We refer to the non-miRNAs as siRNAs and we classified the genomic siRNA loci into three major classes corresponding to protein-coding genes, transposable elements, and repeat elements. We further classified transposons and repeat associated siRNAs based on the output of RepeatMasker (Supplemental Table S2). All types of siRNA were predominantly dependent on DCL3, including gypsy siRNAs (Fig. 1). However, there were some protein-coding genes and non-LTR transposons (SINEX, RE, RTE) at which siRNA production was as great or greater in the dcl3 mutants than in the wild-type parents (DE dcl3>wt and NDE in Supplemental Table S2). These DCL3-independent siRNAs, as well as the marginal amount of miRNAs produced in dcl3-1 and dcl3-3 (Table 1), were presumably generated either by DCL1 or DCL2.

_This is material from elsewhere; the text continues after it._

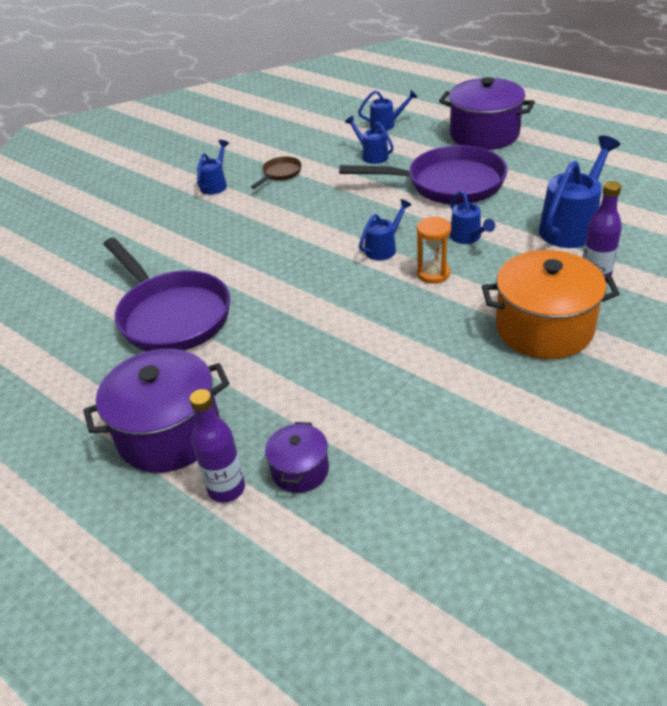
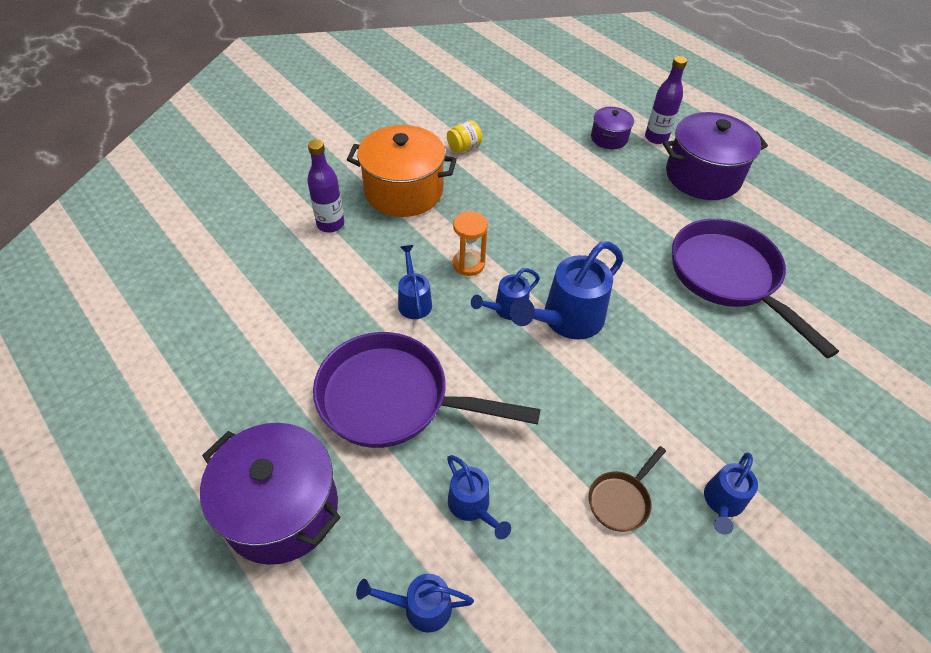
camera: 175 degrees left, 10 degrees up
(505, 405) = (464, 147): none -> yellow jar
(572, 227) = (302, 287): blue watering can -> blue watering can (566, 320)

Processing of intron-derived miRNAs in Chlamydomonas

Intron-derived (id-)miRNAs are not unique to C. reinhardtii, they are also found in animals. The maturation of id-miRNAs in animals referred to as miRtrons (Ruby et al. 2007) is linked to intron splicing. To investigate this possibility in C. reinhardtii, we assembled a spectinomycin resistance gene with a miRNA-containing intron embedded in the coding sequence (spect/intron(mi)). The intron was from a C. reinhardtii gene (Cre12.g537671) and it contained the stem–loop RNA that is the precursor of the high confidence cre-miR1157 but with the miRNA sequence modified to target the mRNA of the tryptophan synthase beta-subunit (Maa7) (Fig. 4A). Silencing of Maa7 confers resistance to 5-fluoro indole (5-FI) (Rohr et al. 2004). Control constructs either lacked an intron (spect) or had an intron without the miRNA stem–loop (spect/intron) (Fig. 4A).

Figure 4.

Figure 4.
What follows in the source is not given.